Les deux prévenus répondent d'escroquerie par métier, gestion déloyale et blanchiment aggravé. La magistrate a également demandé leur placement en détention pour motif de sécurité en raison du risque de fuite.
Subsidiairement à la détention, la procureure a demandé à la Cour des affaires pénales de prendre des mesures de substitution garantissant la présence en Suisse des intéressés. Double nationaux, ils disposent de passeports suisse et saoudien pour le patron de Petrosaudi, suisse et britannique pour son adjoint.
Elle a de plus requis que les valeurs séquestrées par la Suisse soient confisquées et restituées au fonds souverain 1MDB. En outre, une créance compensatrice dépassant les 2 milliards de dollars (plus de 1,8 milliard de francs) a été réclamée.
"Arnaque du siècle"
Dans son réquisitoire mercredi, la magistrate a décrit les auteurs présumés de cette "arnaque du siècle" comme des personnes "bien sous tous les rapports" en apparence. En réalité, ils seraient "calculateurs, manipulateurs et d'une cupidité obscène".

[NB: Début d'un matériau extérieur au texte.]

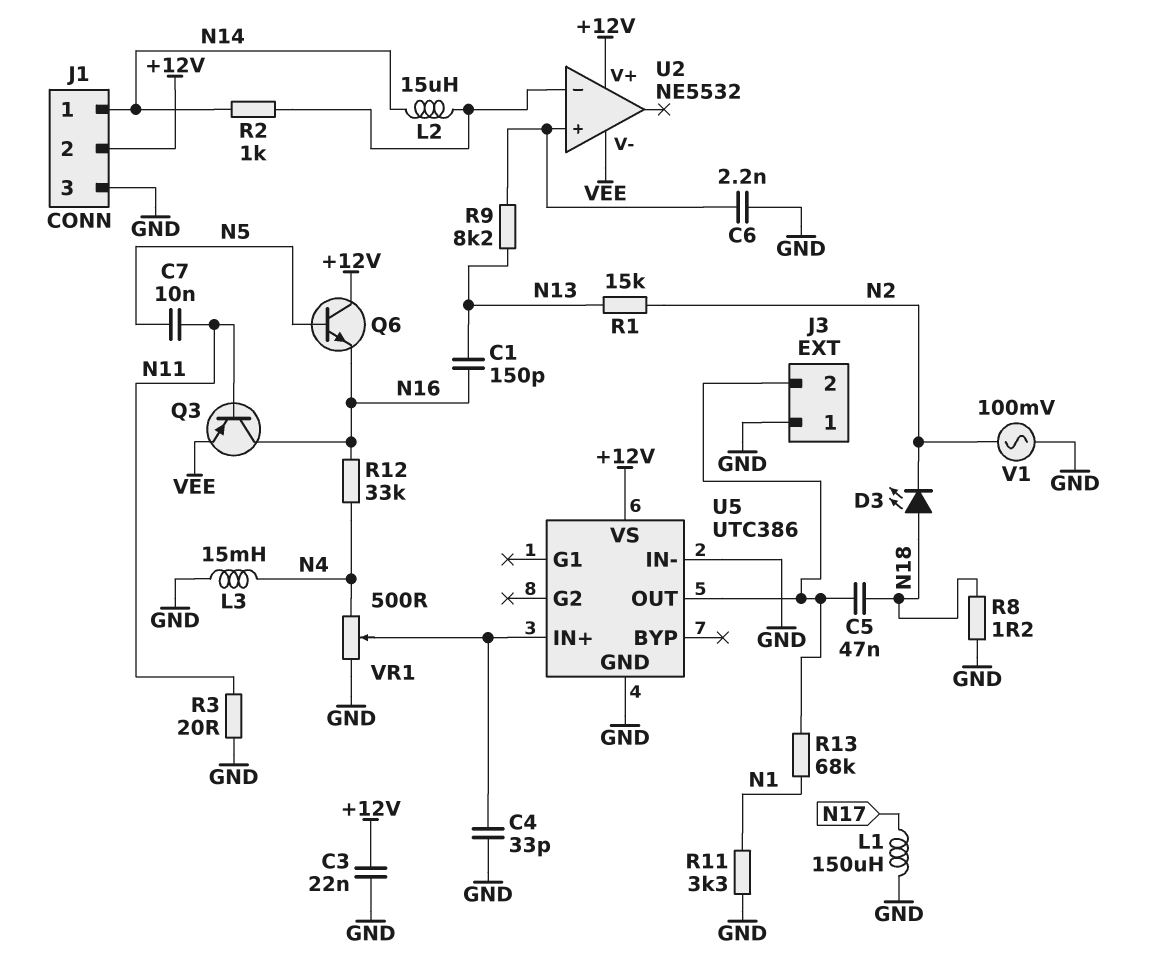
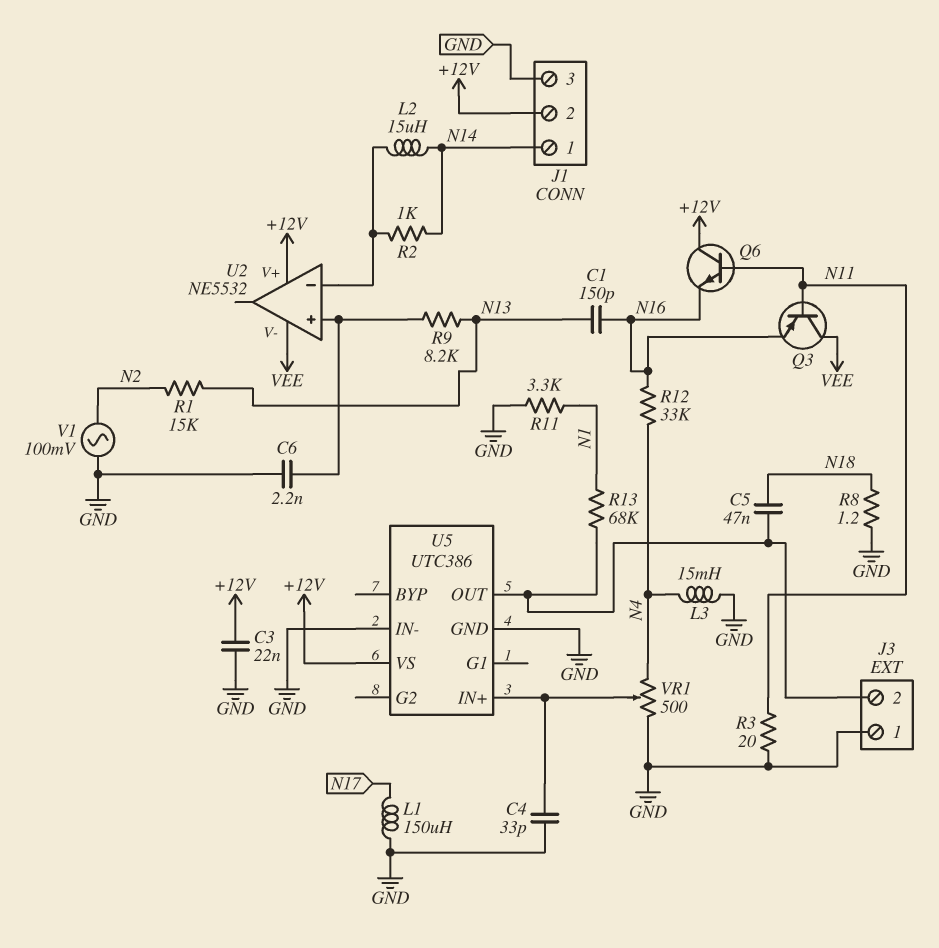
C7: 10nF (N5, N11) -> none
D3: LED (A N18, K N2) -> none
Q3: PNP (B N11, C N16, E VEE) -> PNP (B N11, C VEE, E N16)
Q6: NPN (B N5, C +12V, E N16) -> NPN (B N11, C +12V, E N16)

La somme dérobée à 1MDB atteint 1,83 milliard de dollars, soit 1% du produit national brut de la Malaisie, a souligné la procureure. Cet Etat s'est endetté pour doter son fonds souverain, alors que les accusés ont dilapidé leur butin en locations de jet privé ou de yacht, en achats d'immeubles à Londres et à Genève et en pierres précieuses. Ils ont agi sur une dizaine d'années, de 2009 à 2019.
Aucune activité réelle
La procureure Muriel Jarp a relayé sa collègue pour décortiquer le siphonnage du fonds souverain. Ce plan "sophistiqué et parfaitement orchestré par de nombreux intervenants" visait à convaincre le conseil d'administration de 1MDB qu'il procédait à des investissements cautionnés par le royaume saoudien.
Un plan qui ne reposait sur rien puisque, au moment de conclure avec les Malaisiens, Petrosaudi n'avait pas d'activité réelle. Cela ne l'a pas empêché de se prévaloir de droits sur des champs pétroliers au Turkmenistan. C'est en faisant miroiter ces droits auprès du conseil d'administration du fonds que les deux accusés sont parvenus à conclure une joint-venture.
Montages financiers
Pour justifier les peines requises, Alice de Chambrier a évoqué les montages financiers complexes, le recours à des hommes de paille, les fausses explications. Lorsque l'enquête a démarré en Suisse, les accusés ont multiplié les transferts à l'étranger afin de mettre à l'abri un maximum de valeurs.
Me Lezgin Polater, qui défend les intérêts de 1MDB, a évoqué des "méthodes dignes du crime organisé": surnoms, codes, sociétés-écrans, multiplication des mouvements de fonds. L'avocat a relevé aussi les trous de mémoire des accusés, leur tendance à faire porter le chapeau aux Malaisiens, à suggérer qu'ils obéissaient à des ordres venus "d'en haut" ou à se réfugier derrière des secrets d'Etat. Le procès se poursuit jeudi avec les plaidoiries de la défense.